Rinciannya, Bidang Eksekutif dengan tingkat pelaporan 81% atau sebanyak 237.510 telah melapor dari total 293.542 wajib lapor.
Bidang Yudikatif 98% atau sebanyak 18.444 telah melapor dari total 18.893 wajib lapor. Bidang Legislatif 75% atau sebanyak 15.354 telah melapor dari total 20.357 wajib lapor. Sementara , dari BUMN/D tercatat 84% atau sebanyak 25.797 telah melapor dari total 30.578 wajib lapor.
Terkait dengan kepatuhan lapor di Bidang Eksekutif, di antaranya meliputi total 51 Menteri, Wakil Menteri dan Pejabat Setingkat Menteri, saat ini tercatat 38 orang (74,5%) telah melaporkan harta kekayaannya. Sisanya sebanyak 13 orang atau sekitar 25,5% yang merupakan wajib lapor periodik masih dapat melengkapi laporannya hingga 30 April 2020.
Sementara itu, untuk total 21 orang staf khusus Presiden dan Wakil Presiden, masih terdapat 4 (empat) orang stafsus yang merupakan wajib lapor periodik dan 4 (empat) PN yang tergolong wajib lapor khusus, belum menyampaikan LHKPN-nya.
Demikian juga untuk Wantimpres, KPK mencatat masih ada 2 (dua) PN yang masing-masing merupakan wajib lapor periodik dan wajib lapor khusus yang belum menyampaikan laporannya. 7 (tujuh) orang PN lainnya tercatat telah menyampaikan LHKPN-nya.

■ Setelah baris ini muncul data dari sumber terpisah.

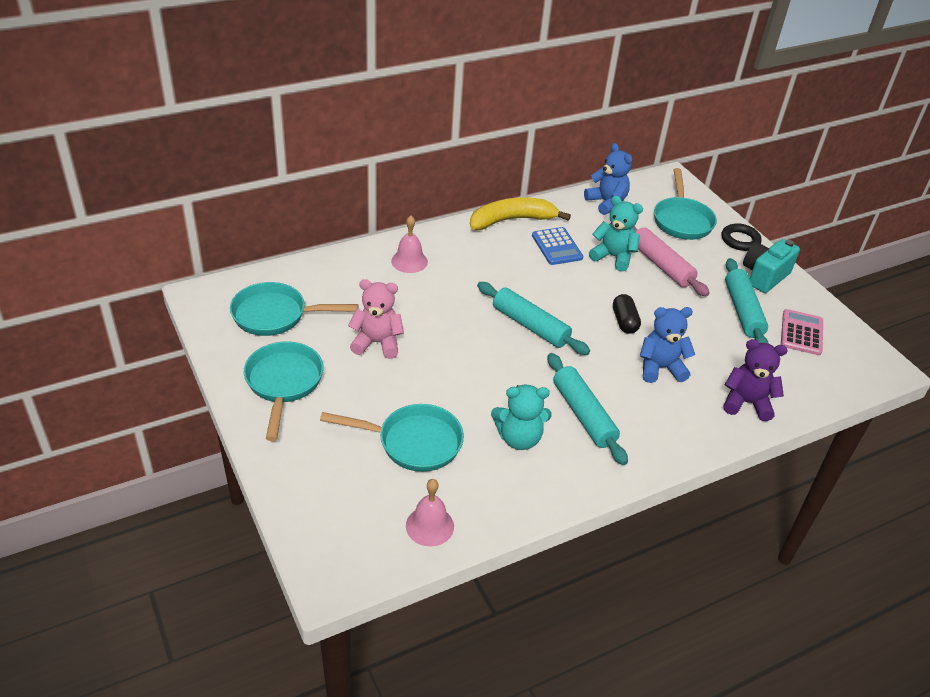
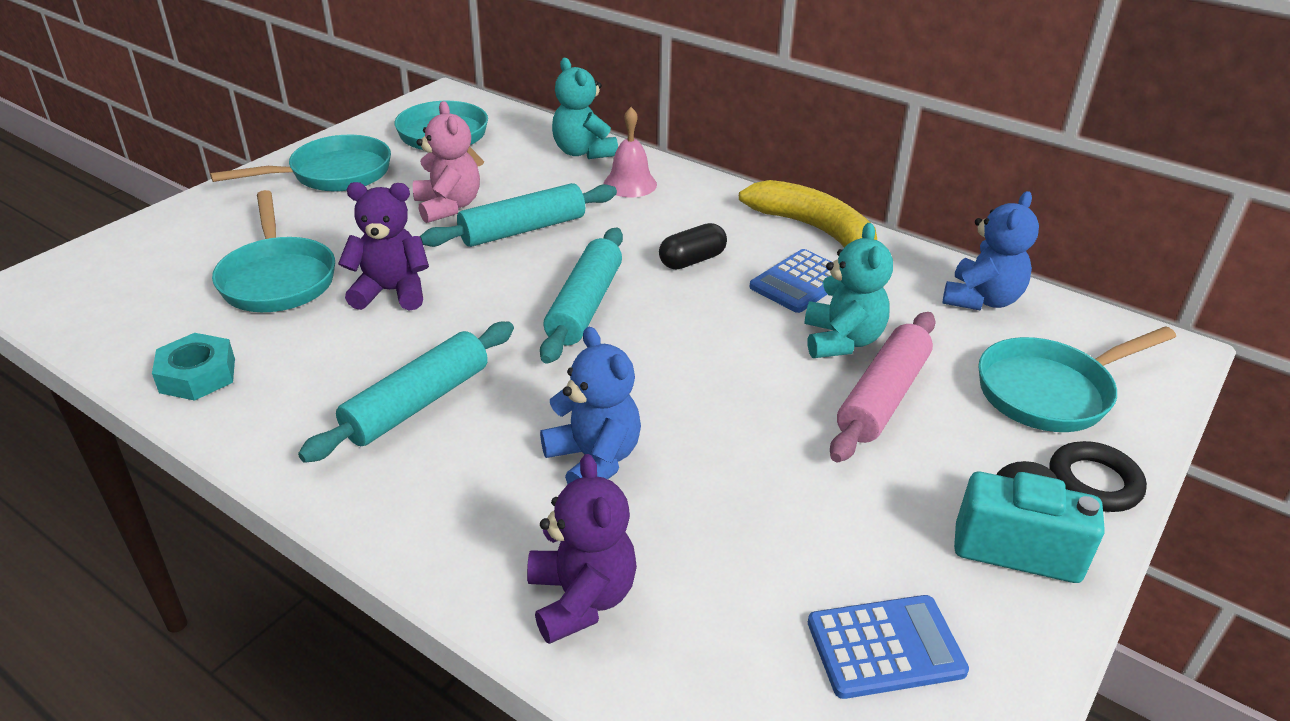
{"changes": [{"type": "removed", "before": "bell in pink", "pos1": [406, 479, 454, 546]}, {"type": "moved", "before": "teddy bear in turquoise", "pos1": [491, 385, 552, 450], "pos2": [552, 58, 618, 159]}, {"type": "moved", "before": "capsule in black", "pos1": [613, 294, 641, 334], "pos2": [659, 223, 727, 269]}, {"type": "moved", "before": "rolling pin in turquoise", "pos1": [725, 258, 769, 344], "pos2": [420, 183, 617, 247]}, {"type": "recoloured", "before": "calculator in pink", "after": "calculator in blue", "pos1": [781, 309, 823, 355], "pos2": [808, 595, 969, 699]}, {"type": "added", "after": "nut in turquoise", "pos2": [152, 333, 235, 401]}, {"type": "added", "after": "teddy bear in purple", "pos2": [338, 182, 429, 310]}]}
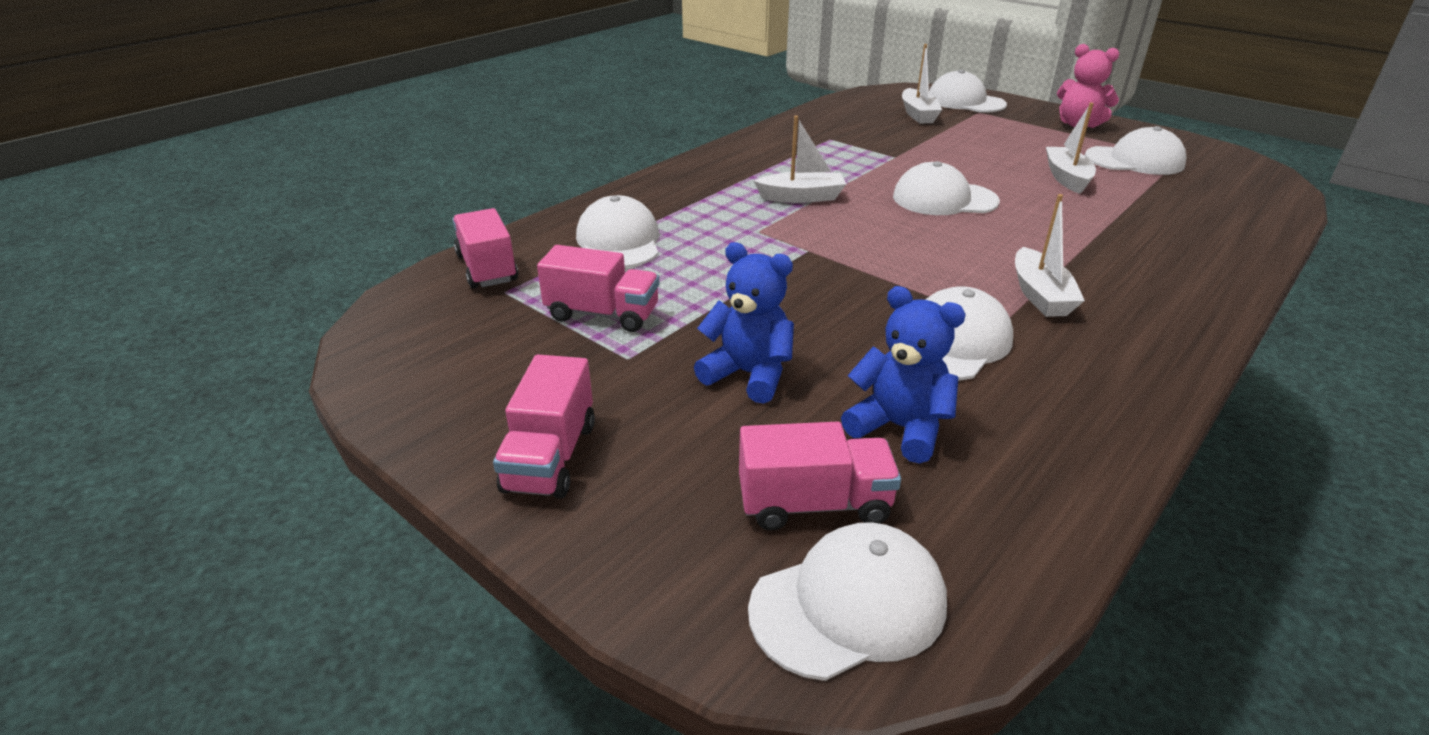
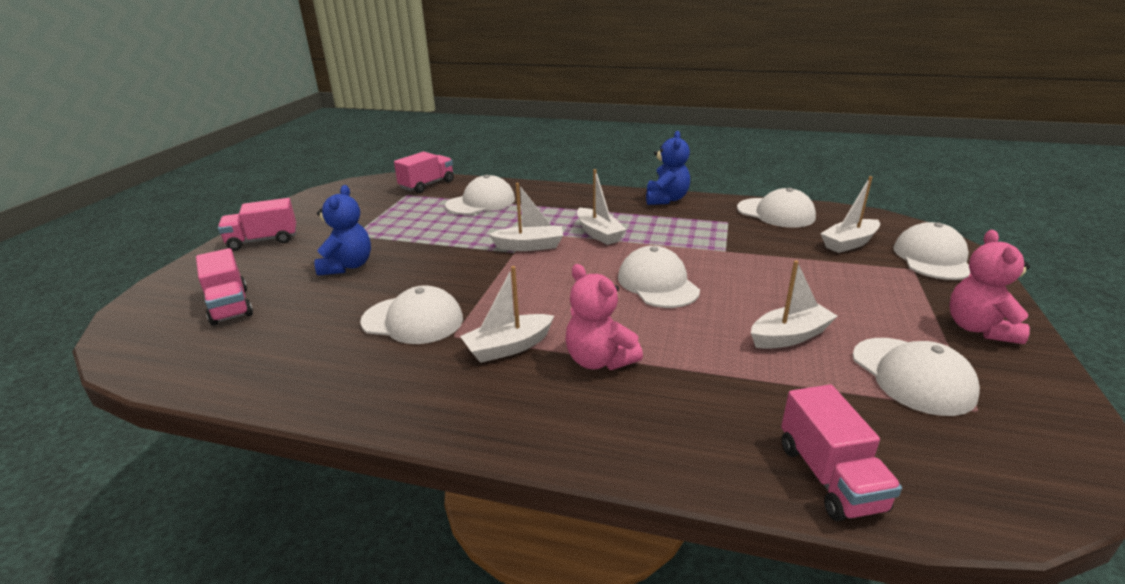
{"changes": [{"type": "moved", "before": "truck in pink", "pos1": [537, 245, 659, 332], "pos2": [781, 385, 902, 521]}, {"type": "moved", "before": "cap in white", "pos1": [748, 522, 947, 681], "pos2": [737, 188, 816, 228]}, {"type": "moved", "before": "teddy bear in blue", "pos1": [841, 286, 966, 464], "pos2": [646, 131, 690, 205]}, {"type": "added", "after": "boat in white", "pos2": [489, 183, 563, 251]}, {"type": "added", "after": "teddy bear in pink", "pos2": [566, 264, 643, 370]}]}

Sementara di bidang legislatif, dari total Anggota DPR berjumlah 575 orang, tercatat 274 atau sekitar 48% sudah lapor, sisanya 301 tercatat lapor periodik terakhir pada tahun 2018. Untuk Ketua dan anggota MPR yang berjumlah 10 orang, baru 4 orang yang sudah melapor. Sementara, untuk DPD dari total 136 WL, sebanyak 118 orang atau 87% sudah lapor.
KPK mengimbau agar para wajib lapor baik di eksekutif, yudikatif, legislatif maupun BUMN/D yang belum menyampaikan agar memenuhi kepatuhan LHKPN sebelum batas waktu 30 April 2020.
Sebagai salah satu instrumen penting dalam pencegahan korupsi, LHKPN mengedepankan asas transparansi, akuntabilitas dan kejujuran dari para penyelenggara negara. Karenanya, KPK meminta PN untuk mengisi LHKPN-nya secara benar, jujur dan lengkap.
Pasalnya, melaporkan harta kekayaan merupakan kewajiban bagi setiap PN sesuai ketentuan pasal 5 ayat 2 dan 3 Undang-undang No 28 tahun 1999 tentang Penyelenggaraan Negara Yang Bersih dan Bebas Dari Korupsi, Kolusi, Dan Nepotisme.
UU mewajibkan PN bersedia untuk diperiksa kekayaannya sebelum, selama, dan setelah menjabat. PN juga wajib melaporkan dan mengumumkan kekayaannya sebelum dan setelah menjabat.
KPK sesuai dengan pasal 7 Undang-undang No 19 Tahun 2019 tentang perubahan kedua atas UU No 30 tahun 2002 tentang Komisi Pemberantasan Korupsi, berwenang untuk melakukan pendaftaran dan pemeriksaan terhadap LHKPN sebagai upaya pencegahan tindak pidana korupsi.